O principal foco da ação dos saqueadores é o cruzamento da Grande Rue com a Rue de la Fontfort, onde fica o antigo Mercado de Ferro, um prédio com forma de estação de trem, cuja estrutura metálica foi arrancada de seu alicerce pelo terremoto de terça-feira. Crianças, jovens, adultos, velhos, homens e mulheres vasculhavam as lojas à procura de qualquer coisa – alimentos, produtos higiênicos, cosméticos, ferragens, material de escritório – antes à venda no centro comercial.
Do alto de um prédio, alguns homens jogavam caixas pela janela, que eram agarradas pela multidão na rua. Centenas de pessoas se esgueiravam entre os escombros, pisando sobre os instáveis blocos de concreto, amontoados sobre cadáveres, que exalam um forte cheiro. Até mesmo em um prédio pegando fogo alguns mais ousados desviavam das chamas à cata de algo de valor. Os saqueadores chegavam com sacos, caixas e até malas para o transporte do que encontrassem.

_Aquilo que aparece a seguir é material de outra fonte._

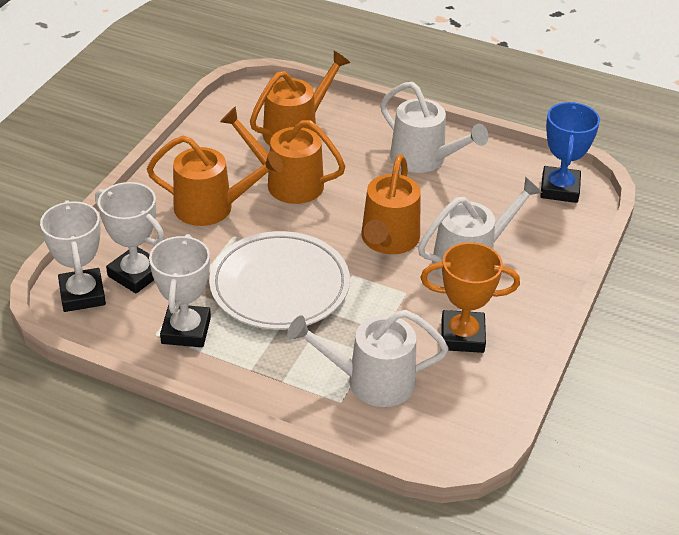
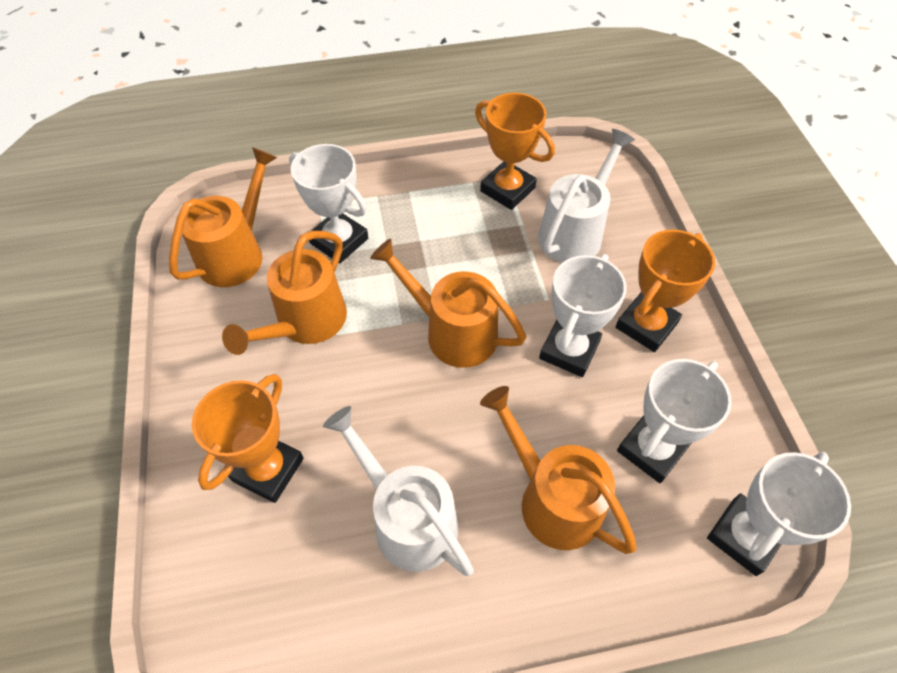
blue trophy: 1 -> 0
orange trophy: 1 -> 3
white plate: 1 -> 0
white trophy: 3 -> 4
white watering can: 3 -> 2

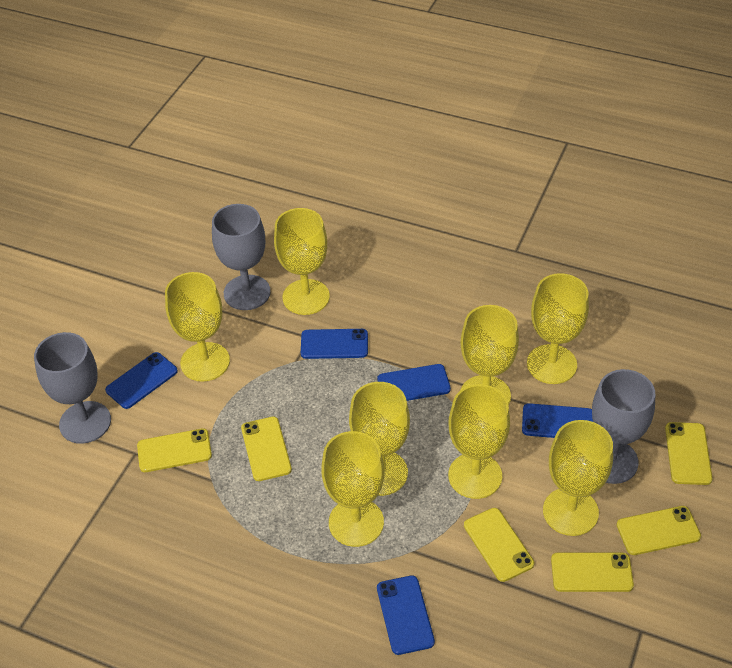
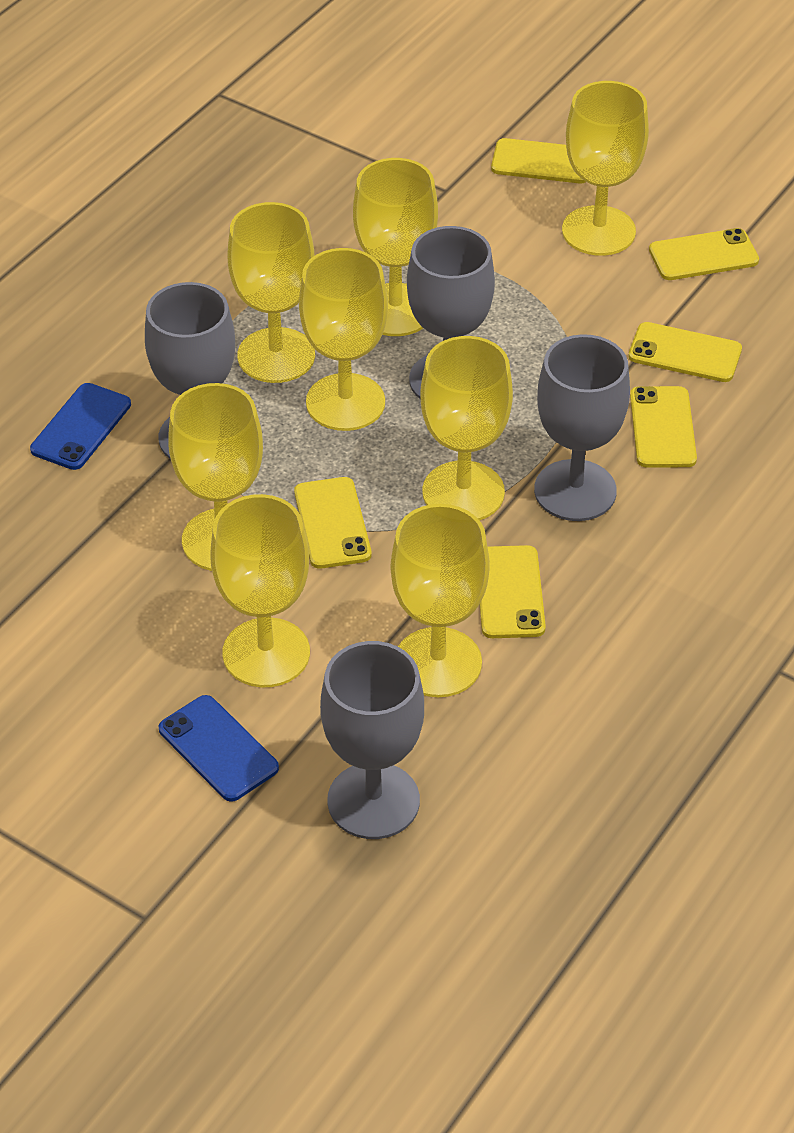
blue phone: 5 -> 2
grey goblet: 3 -> 4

Cerca de 20 policiais haitianos circulavam em caminhonetes, assistindo, impotentes. O terremoto, que segundo se estima pode ter matado 200 mil pessoas, reduziu pela metade o contingente da polícia. Quando os conflitos entre assaltantes e saqueadores se tornavam mais violentos, os policiais davam tiros para o alto com espingardas calibre 12. Os disparos faziam a multidão se dispersar por alguns instantes, mas em seguida a atividade era retomada. Para os mais renitentes, eles apontavam as armas. Duas pessoas foram mortas a tiros no local, no domingo.
Ao sair das lojas, os saqueadores já iam em busca de compradores para seus produtos. Um deles oferecia os óculos de sol que havia acabado de saquear. Um homem abriu a sacola para sua mulher, mostrando o que tinha conseguido: duas maçanetas de porta. “O que vamos fazer com isso?”, perguntou ela. Abordados pelos repórteres do jornal O Estado de S. Paulo, invariavelmente os saqueadores explicavam: “Faço isso porque estou passando fome.”
Ajuda humanitária
“O Haiti voltou para a situação anterior a 2004”, resumiu no domingo o general brasileiro Floriano Peixoto, comandante militar da Missão das Nações Unidas para a Estabilização do Haiti (Minustah). O Exército brasileiro aposta na entrega de ajuda humanitária para restaurar a ordem. Essa é também a visão das autoridades haitianas. “Se a situação vai explodir ou não, depende da chegada da ajuda da comunidade internacional”, disse ontem Ralph Jean-Brice, comandante da Direção Departamental do Oeste, sob cuja jurisdição está Porto Príncipe.